Read on in the comments!
with Prof. Reto Bale
During this takeover, I would like to introduce our section, “Interventional Oncology – Stereotaxy and Robotics (SIP)”.
First, let's take a brief look back at an incredible 30-year journey:
Exactly 30 years ago, in the autumn of 1994, the first commercially available frameless stereotactic navigation system, the ISG Viewing Wand (Figure 1), was delivered to the ENT Clinic in Innsbruck. This 3D navigation system was developed to assist the surgeon with intraoperative orientation and to protect important anatomical structures (nerves, vessels). This is particularly helpful when anatomical landmarks are not visible due to tumors or bleeding. As a medical student, I had the opportunity to observe the first 3D-navigated endonasal ENT procedures in Europe conducted by Prof.

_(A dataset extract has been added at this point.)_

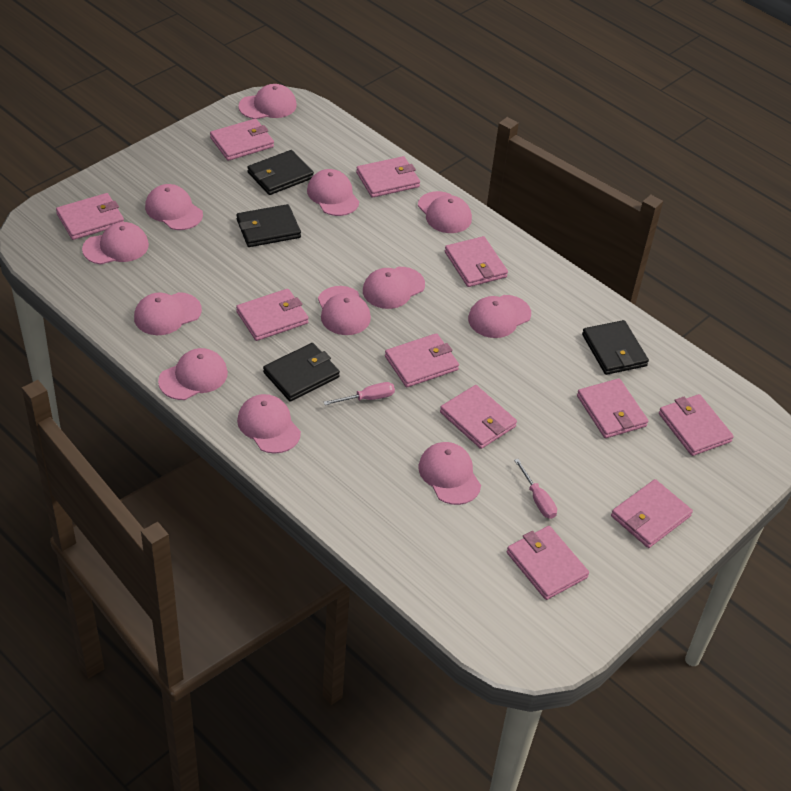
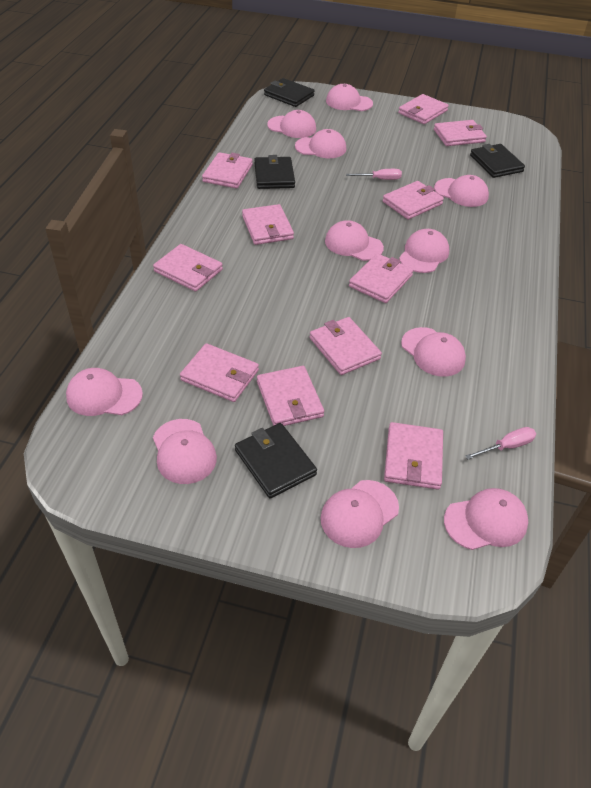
pink cap: 12 -> 11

Walter Thumfart and Prof. Andreas Gunkel. Later, I had the chance to assist alongside the medical physicist Prof. Wolfgang Freysinger and my fellow student, Michael Vogele.
During an accuracy study on a temporal bone in the ENT operating room, I had the idea for a device or needle guide that allows for precise targeting of any point from the outside using the 3D navigation system, just before midnight. Together with Michael Vogele, we subsequently created several prototypes, filed the corresponding patents, and licensed them to large medical technology companies, including Medtronic (Vertek TM) and Philips (EasytaxisTM) (Figure 2). These new targeting devices opened up completely new possibilities and revolutionized neurosurgery, followed by other disciplines.

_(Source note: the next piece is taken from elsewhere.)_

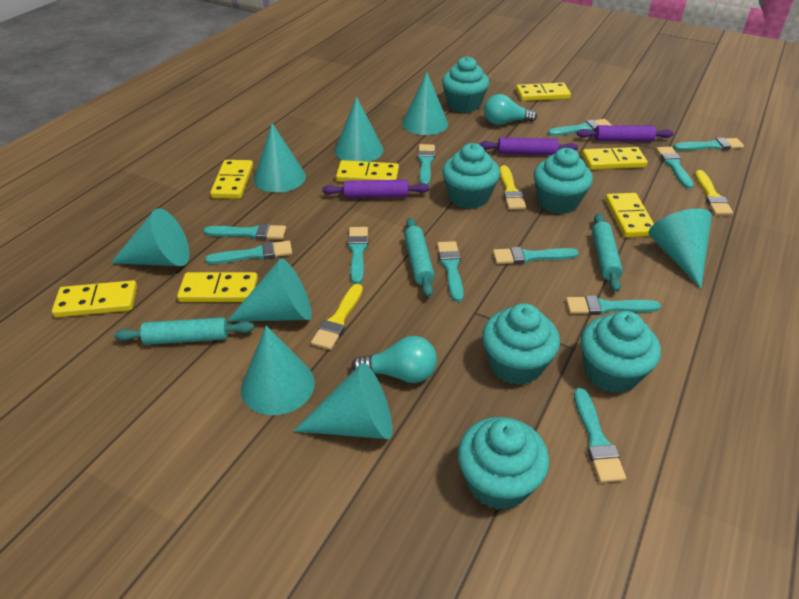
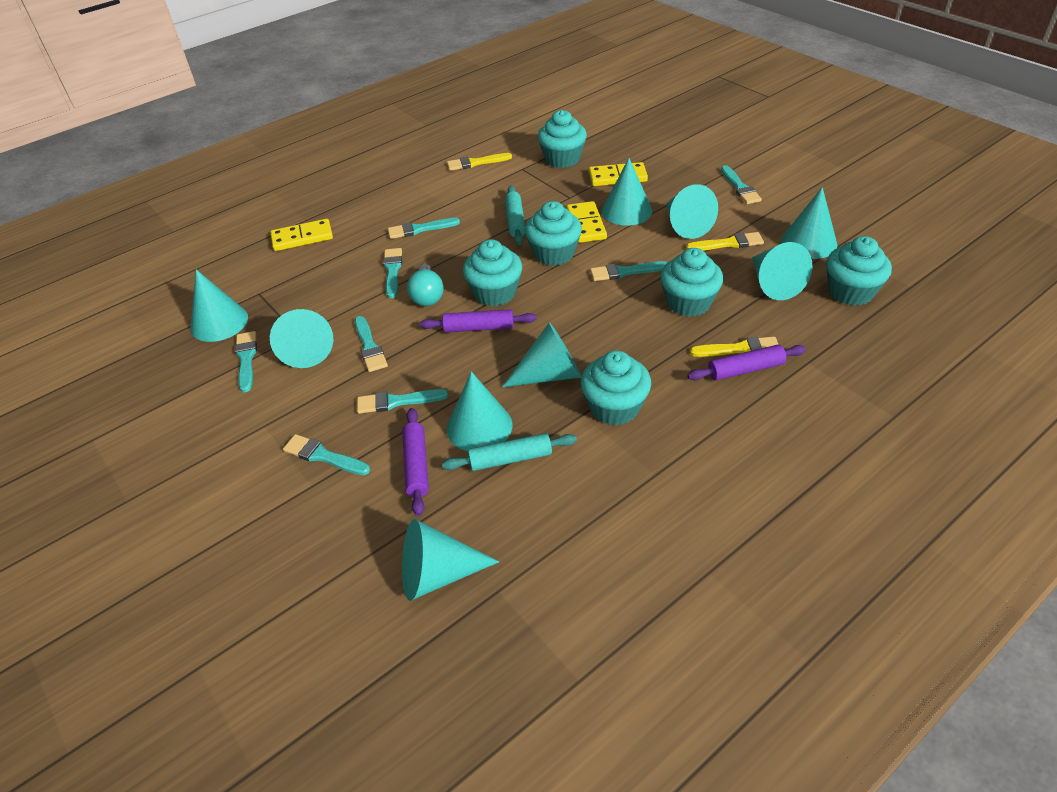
turquoise brush: 11 -> 8
turquoise cone: 8 -> 9
turquoise light bulb: 2 -> 1
turquoise rolling pin: 3 -> 2
yellow domino: 7 -> 3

Until this point, precise neurosurgical punctures were only possible through stereotactic frames, which had to be secured to the skull cap with screws. With our new devices, which are still in use today (albeit in modified form), we were able to perform precise punctures in the head area for the first time without an invasive frame.
To prove the accuracy of the new method, we first punctured the foramen ovale in cadavers and then, in 1996, performed the world's first frameless stereotactic thermocoagulation of the Gasserian ganglion for trigeminal neuralgia (together with Eugen Ladner, MD and Arno Martin) (Figure 3).

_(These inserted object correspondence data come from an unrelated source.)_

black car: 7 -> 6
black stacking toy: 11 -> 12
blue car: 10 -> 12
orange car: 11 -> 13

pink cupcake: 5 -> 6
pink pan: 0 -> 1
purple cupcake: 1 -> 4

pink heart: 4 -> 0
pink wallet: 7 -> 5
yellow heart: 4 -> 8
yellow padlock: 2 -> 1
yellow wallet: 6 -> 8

Subsequently, we used our new targeting devices for numerous 3D-navigated punctures in the head area: brachytherapy for ENT tumors (together with Prof. Peter Lukas, radiation therapy, and team) (Figure 4), brain tumor biopsy (together with Prof. Wilhelm Eisner), placement of foramen ovale electrodes in epilepsy patients (together with Prof. Martin Ortler), endoscopic ventriculocystostomy (together with Prof. Johannes Burtscher).
To apply this technology and workflow for targeted, minimally invasive tumor and pain therapy "from head to toe," we founded the SIP Lab (SIP: Stereotaxy, Intervention, and Planning) in 1996 at the Radiology Department (together with the former chairman Prof. Werner Jaschke). With the 3D navigation system (StealthstationTM, Medtronic), our aiming devices, and patient fixation systems, we (together with Dr. Peter Kovacs, RT Thomas Lang, RT Martin Knoflach) (Figure 5) supported various frameless stereotactic procedures across different departments (orthopedics, trauma surgery, maxillofacial surgery, neurology).
However, the main focus of our team was on the development of new or improved minimally invasive percutaneous interventional radiological procedures for tumor and pain therapy. These will be exemplified in the upcoming posts.
Our core medical team currently consists of 7 radiologists (Reto Bale, Peter Schullian, Daniel Putzer, Gernot Eberle, Moritz Kummann, Gregor Laimer, Yannick Scharll) and ten specially trained radiologic technologists (Figure 6, From left to right: Florian Schanda, Reto Bale, Verena Götzl, Gernot Eberle, Moritz Kummann, Julia Mahlknecht, Gregor Laimer, Josef Walch, Daniel Putzer, Anna-Verena Gschwentner, Yannick Scharll, Peter Schullian.Not depicted: Roland Mahlknecht, Hannah Haidacher, Johanna Partl, Martina Weiler, Moritz Schuhmacher).
Additionally, two PhD students (Stefano Fogarollo, Adela Lukes) are working on optimizing image fusion and automatic path planning for stereotactic radiofrequency ablation (SRFA) as part of an FWF project (DocFunds).